The 57 Muslim countries that will meet this weekend in Riyadh as members of the Organization of Islamic Cooperation (OIC) could choose Iran’s near-term response or Turkey’s shot at the larger problem or opt for something else, depending largely on their own internal dynamics and relations with each other, and, for Saudi Arabia, ongoing normalization of ties with Israel.
Saudi Arabia, the current OIC chair, has called the meet that has been labelled an extraordinary summit.
Will it back a hardline response to Israel given its ongoing US-backed normalisation talks with Israel remains on the table.
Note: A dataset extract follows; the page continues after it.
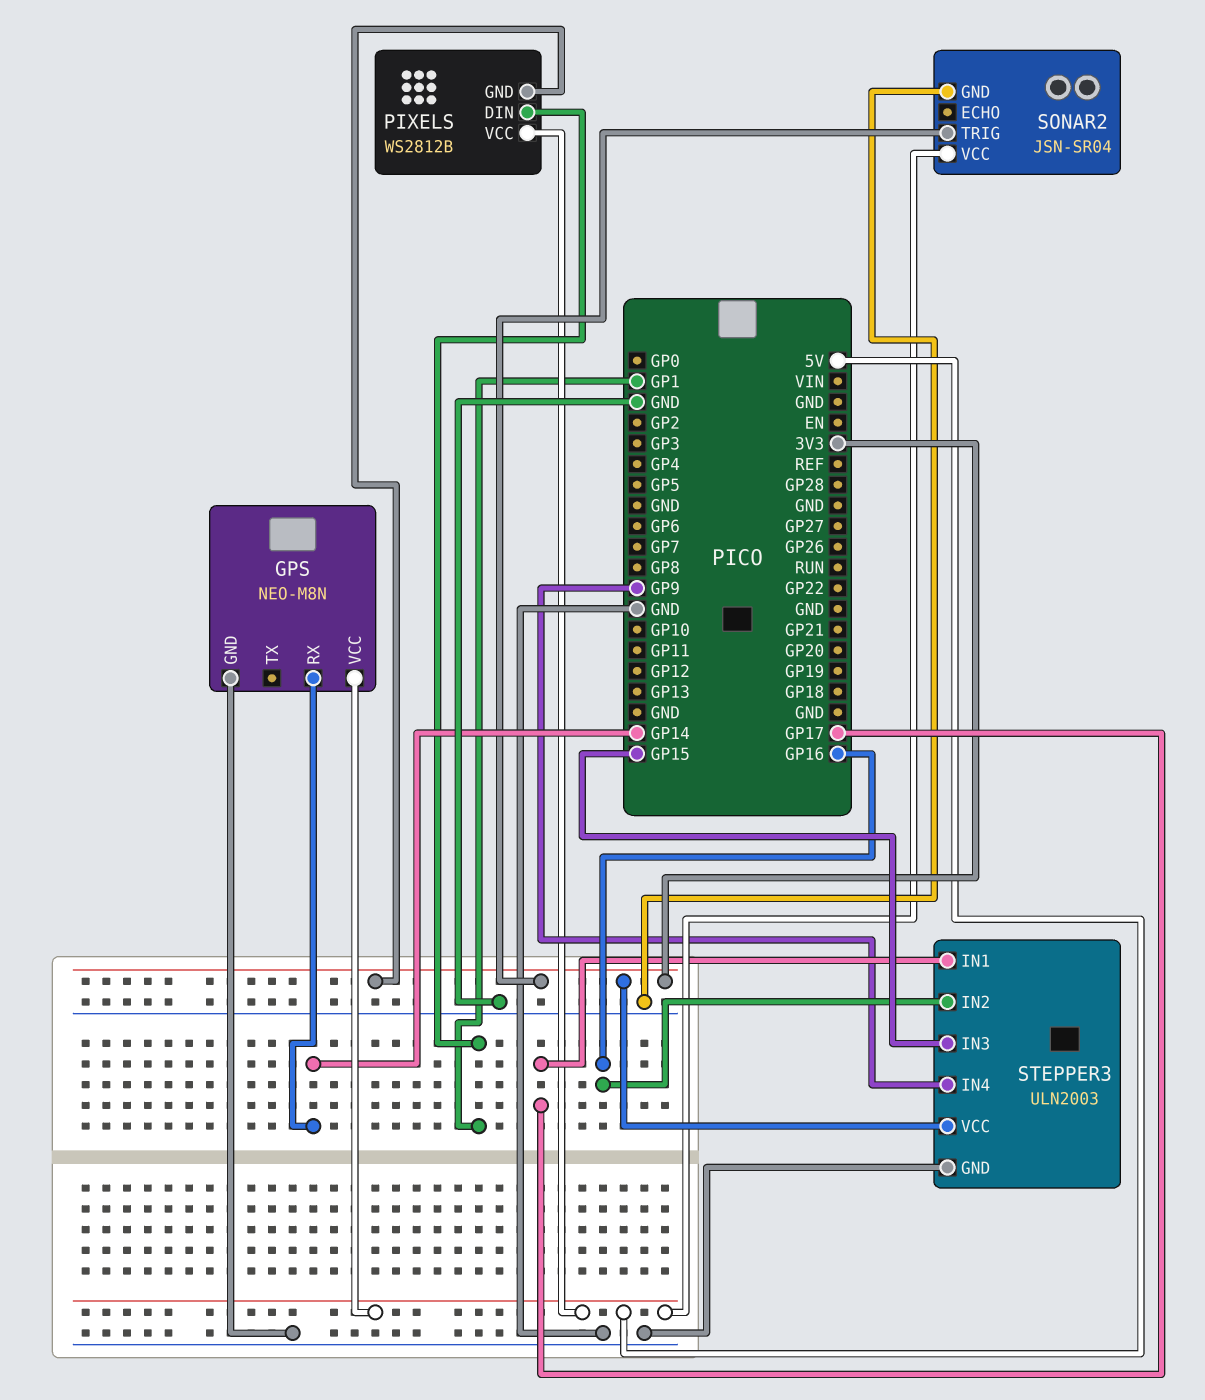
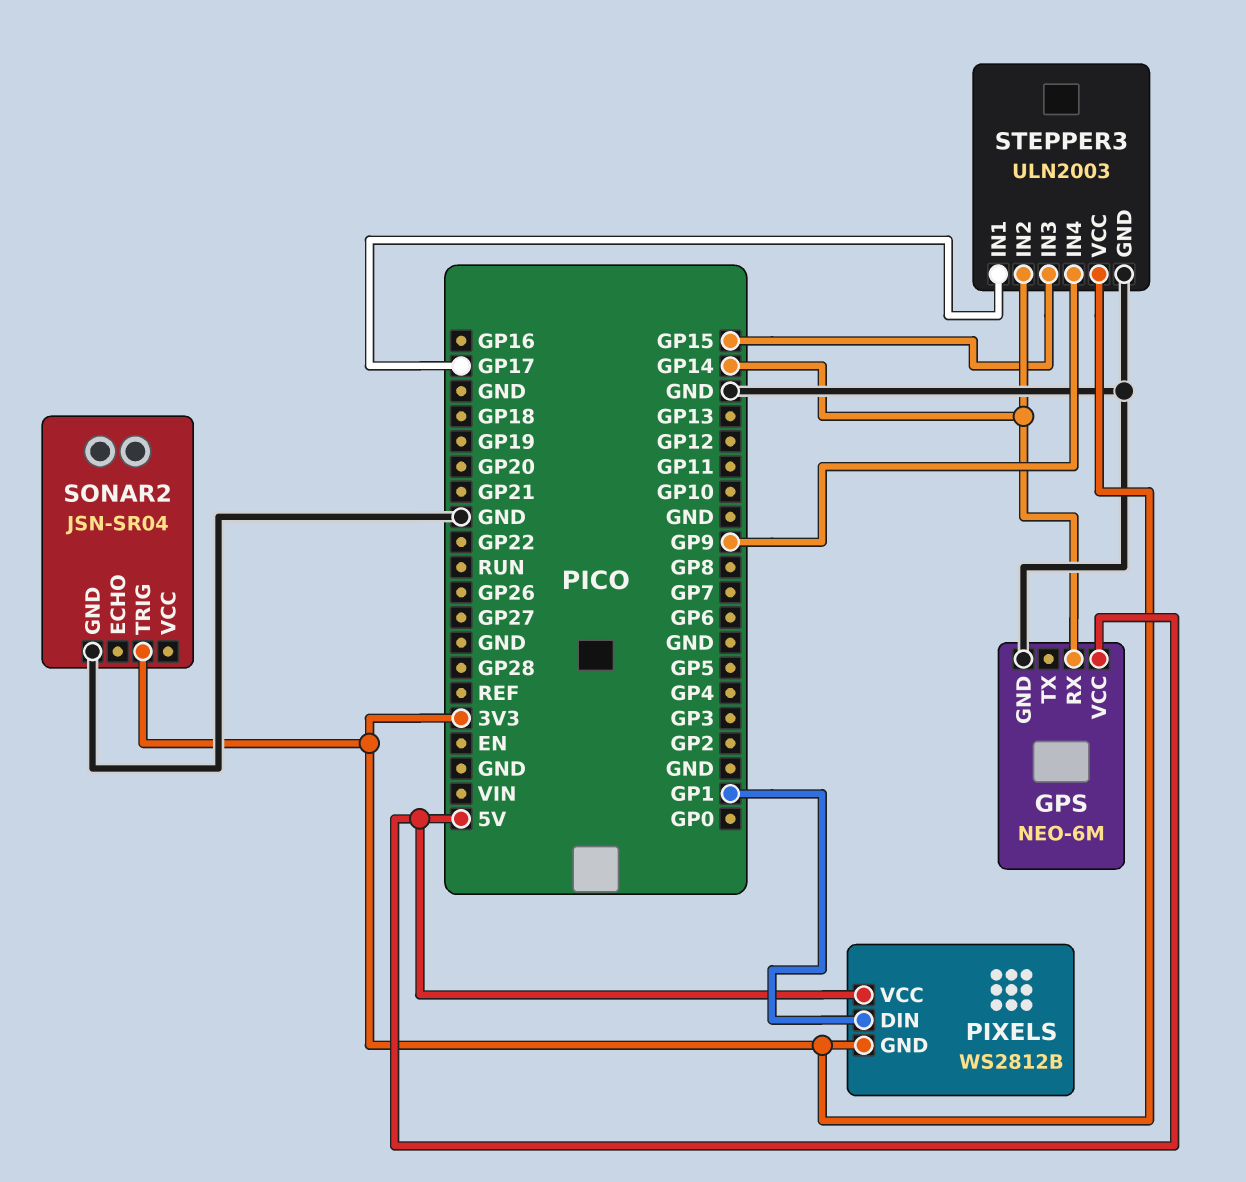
GPS: NEO-M8N -> NEO-6M
SONAR2 pin VCC: 5V -> none
STEPPER3 pin IN2: GP16 -> GP14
“This matter was on the table, and it is still on the table, and it is clear that the recent withdrawal (from the talks) explains why Saudi Arabia is so determined to make a solution to the Palestinian conflict part of broader normalization in the Middle East,” Saudi Minister of Investment Khalid bin Abdulaziz al-Falih said in Singapore earlier this week.
The Riyadh meet will be marked by another reconciliation involving the Saudis, this one with Iran.
The two countries restored diplomatic ties in April after a even-year-rift in talks brokered by the Chinese, marking their first major foray into the region’s Byzantine politics.
Iranian President Ebrahim Raisi’s participation in the summit will mark the first visit of this level after the April detente.
As a key backer of Hamas, Iran may not accept easily a post-Hamas Gaza, the establishment of which is the key objective of the ongoing Israeli military operations, as endorsed by the US.
Teheran stands to lose a key ally from the network of regional allies it has created, supported and sustained, such as the Lebanese Hezbollah to fight Israel.
These regional players of the OIC — other members such as Pakistan are on the periphery on this issue — could be jockeying for a place at the table in anticipation of the international community taking another stab at the Israel-Palestine dispute that has defied resolution for seven decades now.
Turkey has already projected itself as a mediator, although neither the Israelis nor the Palestinians have shown any interest in the offer.